Personal information
- Date of birth: 16 March 1981 (age 44)
- Place of birth: Sfax, Tunisia
- Height: 1.91 m (6 ft 3 in)
- Position(s): Defender

Team information
- Current team: AS Rejiche (manager)

Senior career*
- Years: Team / Apps / (Gls)
- 2002–2009: CS Sfaxien
- 2007–2008: → Al-Nassr (loan)
- 2009–2011: BSC Young Boys / 20 / (0)
- 2011–2013: Misr El Makasa

International career
- 2006: Tunisia / 2 / (0)

Managerial career
- 2020–2021: Sfax Railways Sports
- 2021–: AS Rejiche

= Issam Merdassi =

Tunisian footballer

Issam Merdassi (Arabic: عصام المرداسي, born 16 March 1981) is a Tunisian footballer.

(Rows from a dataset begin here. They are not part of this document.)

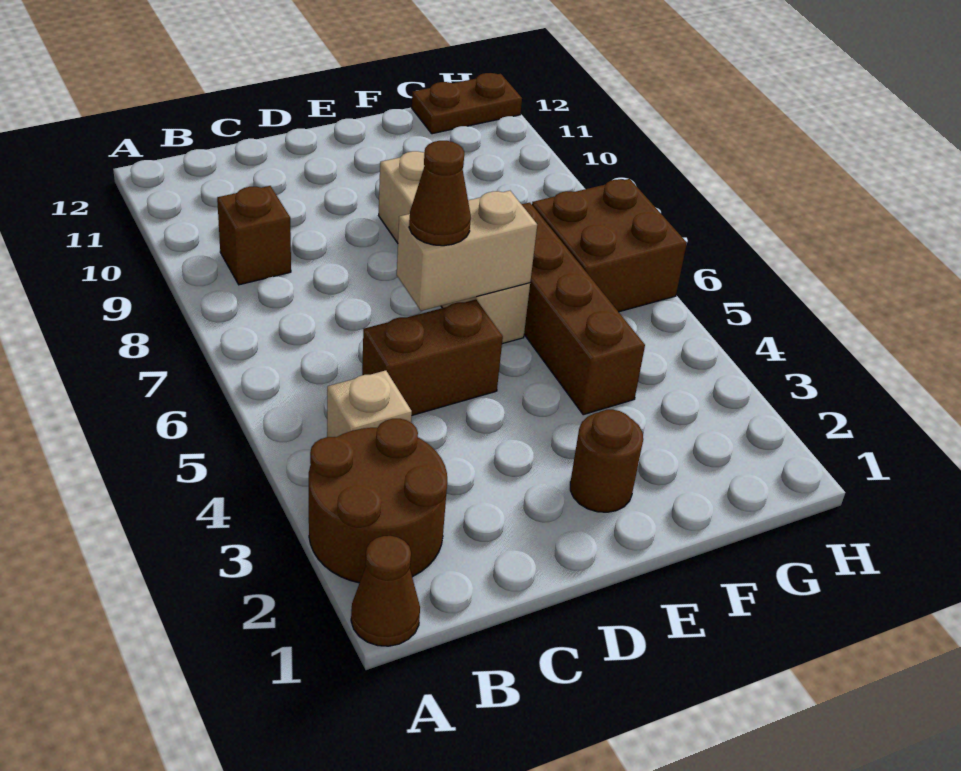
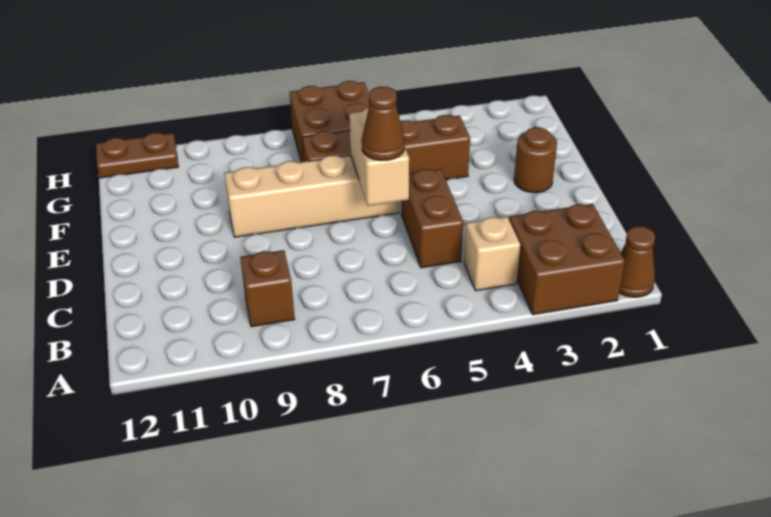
brown round brick A2:B3 level 1 -> brown brick A2:B3 level 1
brown plate G12:H12 level 1 -> brown plate H11:H12 level 1

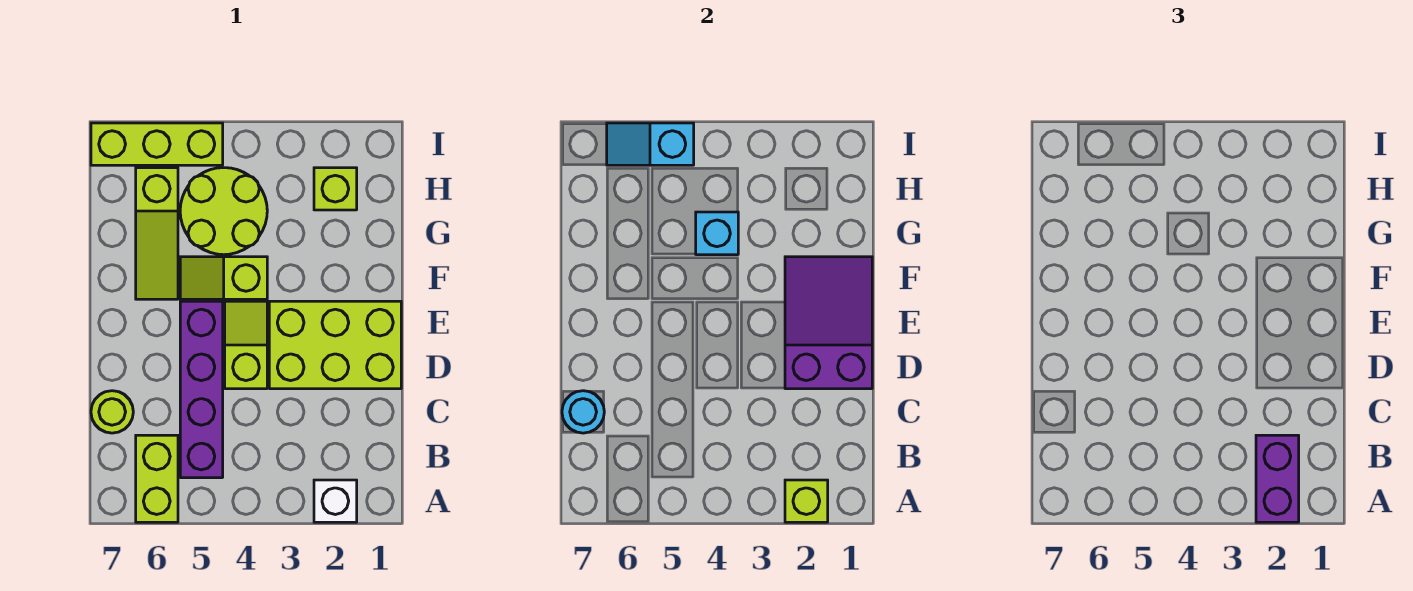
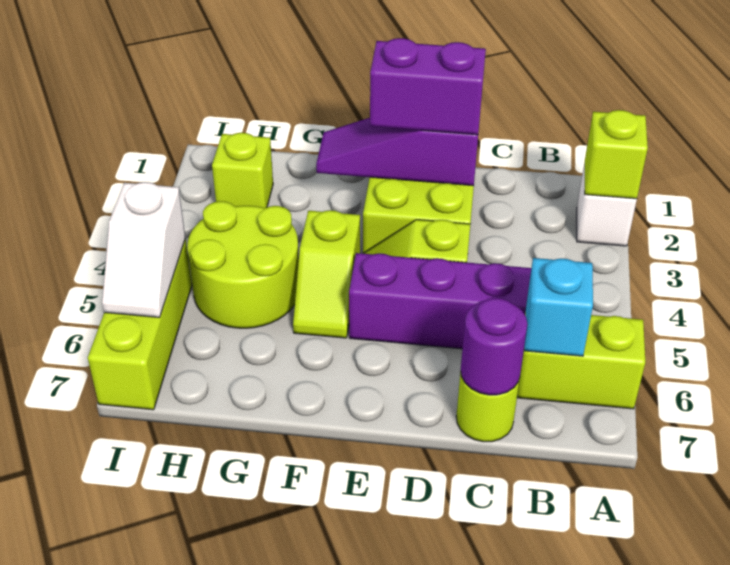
purple brick A2:B2 level 3 -> purple brick D2:E2 level 3
cyan round brick C7 level 2 -> purple round brick C7 level 2
purple slope D1:F2 level 2 top D -> purple slope D2:F2 level 2 top D
lime slope F6:H6 level 1 top H -> none
cyan brick G4 level 2 -> cyan brick B6 level 2
cyan slope I5:I6 level 2 top 5 -> white slope I5:I6 level 2 top 5

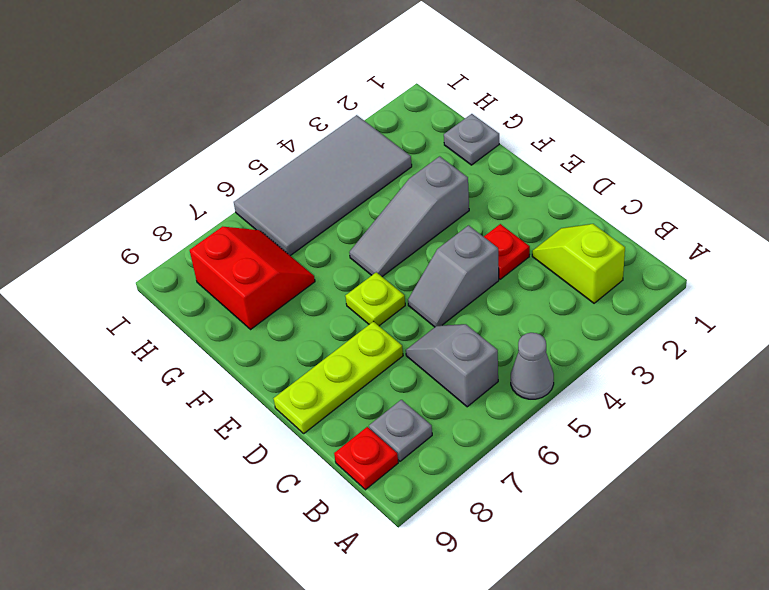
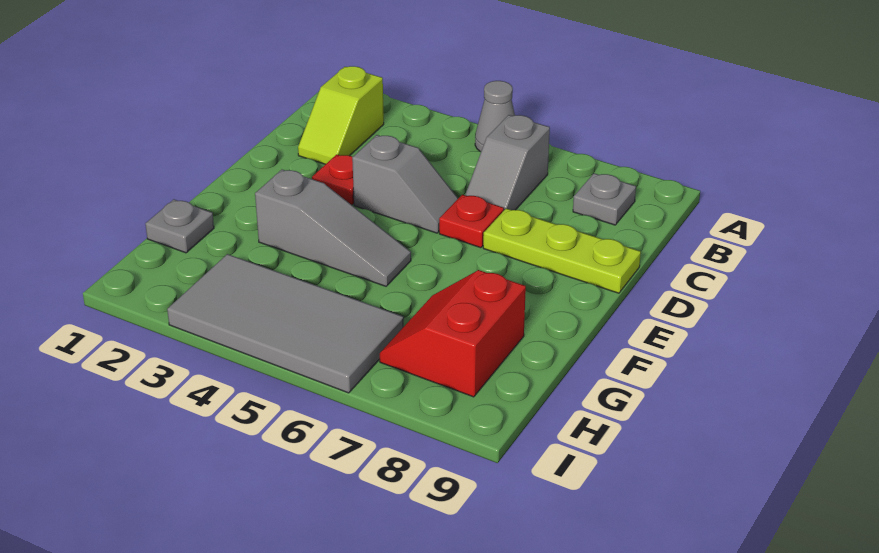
red plate B9 level 1 -> red plate D6 level 1
lime plate E6 level 1 -> none

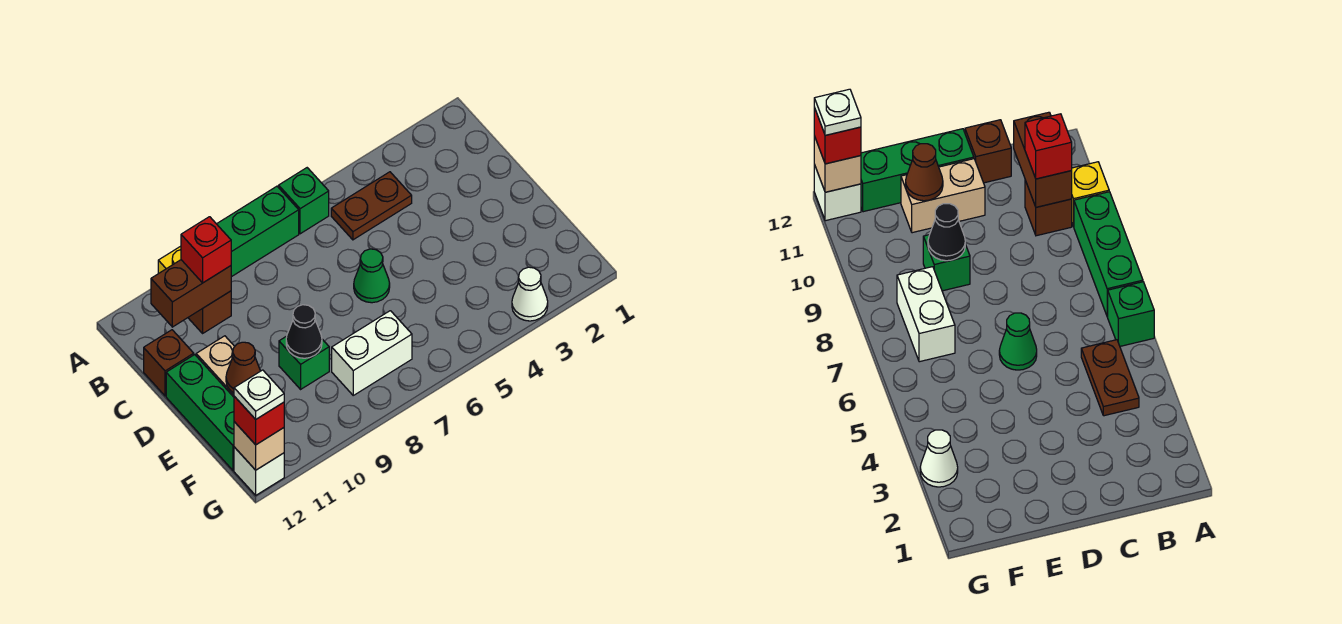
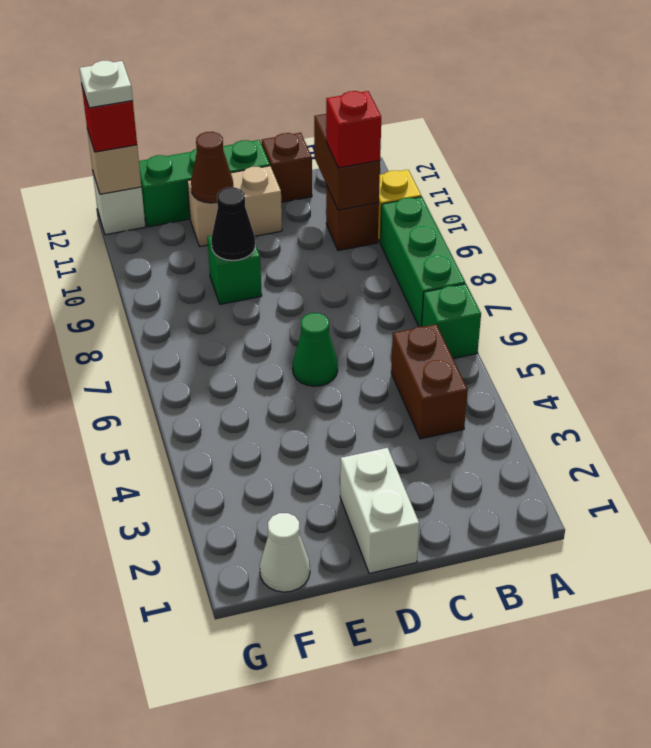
brown plate B4:B5 level 1 -> brown brick B4:B5 level 1
white brick F7:F8 level 1 -> white brick D1:D2 level 1
white cone G3 level 1 -> white cone F1 level 1

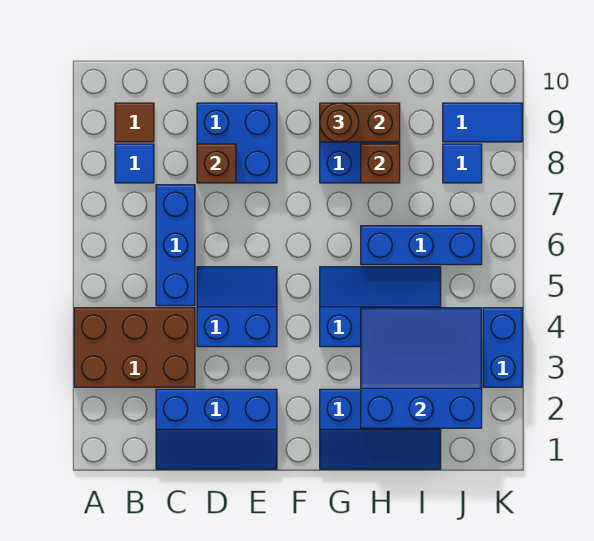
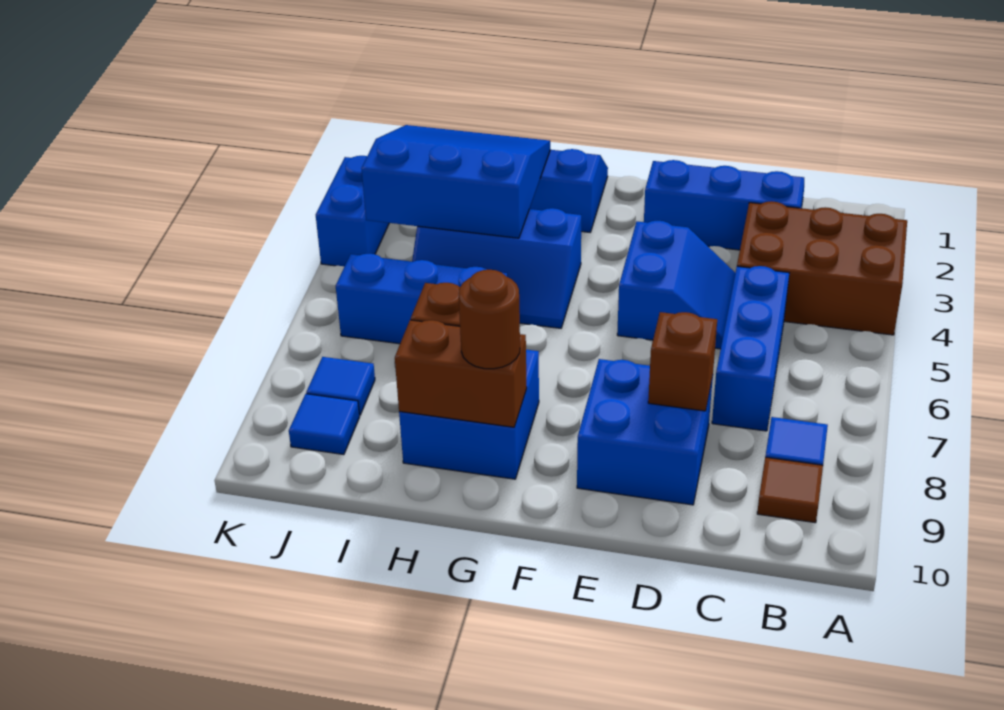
blue slope D4:E5 level 1 top 4 -> blue slope D4:E5 level 1 top E
blue slope H2:J4 level 2 top 2 -> blue slope H2:J4 level 2 top 4
blue tile J9:K9 level 1 -> blue tile J9 level 1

Merdassi played until 2006 for CS Sfaxien then went on loan to Saudi Al-Nassr before returning to CS Sfaxien for one season 2008–2009 and finally he was transferred to BSC Young Boys in summer 2009.

He was a member of the Tunisian 2004 Olympic football team, who exited in the first round, finishing third in group C, behind group and gold medal winners Argentina and runners-up Australia.

After managing Sfax Railways Sports, he was appointed manager of AS Rejiche in 2021.